[v1] Remove PartiQLValue from AST; refactor AST literals #1650

alancai98 · 2024-11-19T01:48:44Z

Relevant Issues

Closes [V1] Remove PartiQLValue from the AST #1589

Description

Removes PartiQLValue from AST
Refactors AST literals to own representation

Other Information

Updated Unreleased Section in CHANGELOG: [NO]
- No on v1 branch.
Any backward-incompatible changes? [YES]
- Yes but on v1 branch
Any new external dependencies? [NO]
Do your changes comply with the Contributing Guidelines
and Code Style Guidelines? [YES]

License Information

By submitting this pull request, I confirm that my contribution is made under the terms of the Apache 2.0 license.

github-actions · 2024-11-19T01:56:57Z

CROSS-ENGINE-REPORT ❌

	BASE (LEGACY-V0.14.8)	TARGET (EVAL-503D653)	+/-
% Passing	89.67%	94.39%	4.72% ✅
Passing	5287	5565	278 ✅
Failing	609	50	-559 ✅
Ignored	0	281	281 🔶
Total Tests	5896	5896	0 ✅

Testing Details

Base Commit: v0.14.8
Base Engine: LEGACY
Target Commit: 503d653
Target Engine: EVAL

Result Details

❌ REGRESSION DETECTED. See Now Failing/Ignored Tests. ❌
Passing in both: 2643
Failing in both: 17
Ignored in both: 0
PASSING in BASE but now FAILING in TARGET: 3
PASSING in BASE but now IGNORED in TARGET: 108
FAILING in BASE but now PASSING in TARGET: 180
IGNORED in BASE but now PASSING in TARGET: 0

Now FAILING Tests ❌

The following 3 test(s) were previously PASSING in BASE but are now FAILING in TARGET:

Click here to see

undefinedUnqualifiedVariableWithUndefinedVariableBehaviorMissing, compileOption: PERMISSIVE
undefinedUnqualifiedVariableIsNullExprWithUndefinedVariableBehaviorMissing, compileOption: PERMISSIVE
undefinedUnqualifiedVariableIsMissingExprWithUndefinedVariableBehaviorMissing, compileOption: PERMISSIVE

Now IGNORED Tests ❌

The complete list can be found in GitHub CI summary, either from Step Summary or in the Artifact.

Now Passing Tests

180 test(s) were previously failing in BASE (LEGACY-V0.14.8) but now pass in TARGET (EVAL-503D653). Before merging, confirm they are intended to pass.

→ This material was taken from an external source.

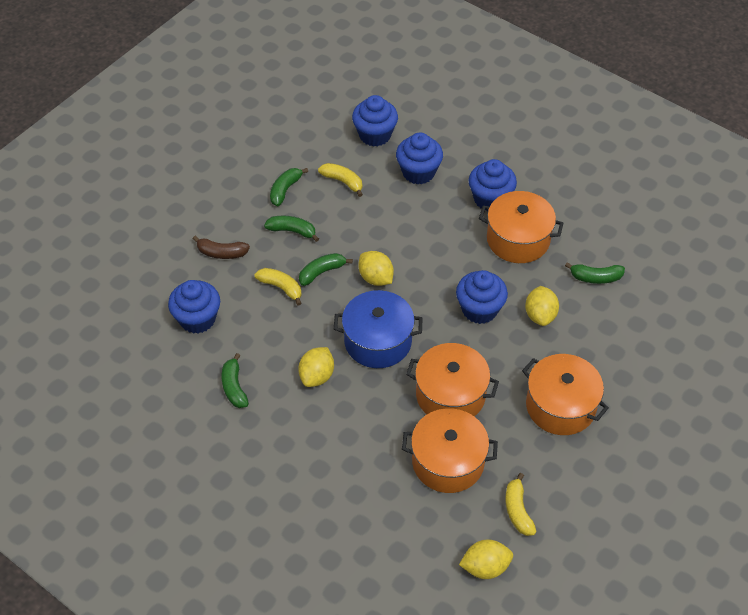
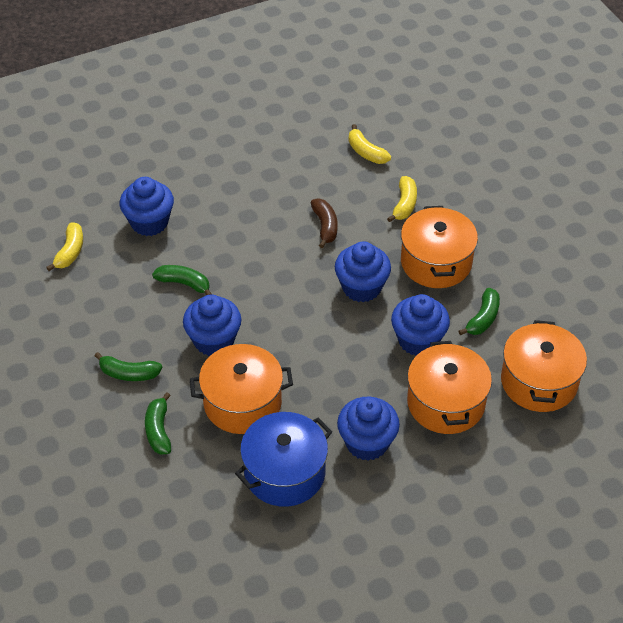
green banana: 5 -> 4
yellow lemon: 4 -> 0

The complete list can be found in GitHub CI summary, either from Step Summary or in the Artifact.

CROSS-COMMIT-REPORT ✅

	BASE (EVAL-F5C6EFF)	TARGET (EVAL-503D653)	+/-
% Passing	94.39%	94.39%	0.00% ✅
Passing	5565	5565	0 ✅
Failing	50	50	0 ✅
Ignored	281	281	0 ✅
Total Tests	5896	5896	0 ✅

Testing Details

Base Commit: f5c6eff
Base Engine: EVAL
Target Commit: 503d653
Target Engine: EVAL

Result Details

Passing in both: 5565
Failing in both: 50
Ignored in both: 281
PASSING in BASE but now FAILING in TARGET: 0
PASSING in BASE but now IGNORED in TARGET: 0
FAILING in BASE but now PASSING in TARGET: 0
IGNORED in BASE but now PASSING in TARGET: 0

partiql-ast/src/main/java/org/partiql/ast/literal/LiteralDecimal.java

alancai98 · 2024-11-19T01:54:44Z

partiql-ast/src/main/java/org/partiql/ast/Explain.java

    @NotNull
-    public final Map<String, PartiQLValue> options;
+    public final Map<String, Literal> options;


(self-review) model the EXPLAIN option map values w/ a Literal directly. Could also opt for ExprLit but wasn't sure

Literal makes sense

alancai98 · 2024-11-19T01:55:34Z

partiql-ast/build.gradle.kts

-    api(project(":partiql-types"))
-    // TODO REMOVE ME ONCE PartiQLValue IS REMOVED
-    // THE AST NEEDS ITS OWN "VALUE" REPRESENTATION
-    api(project(":partiql-spi"))


(self-review) partiql-ast now will not depend on other packages. Had to add the spi dependency to partiql-parser following this change

alancai98 · 2024-11-19T01:56:41Z

partiql-ast/src/main/java/org/partiql/ast/sql/SqlDialect.kt

-            val newArgs = listOf(exprLit(symbolValue(dtField))) + node.args.drop(1)
+            val dtField = ((node.args[0] as ExprLit).lit as LiteralString).value
+            // Represent as an `ExprVarRef` to mimic a literal symbol.
+            // TODO consider some other representation for unquoted strings


(self-review) I couldn't find a better way to represent the previous capability of printing PartiQLValue symbols (i.e. text without any quoting). For now just represent with a var ref.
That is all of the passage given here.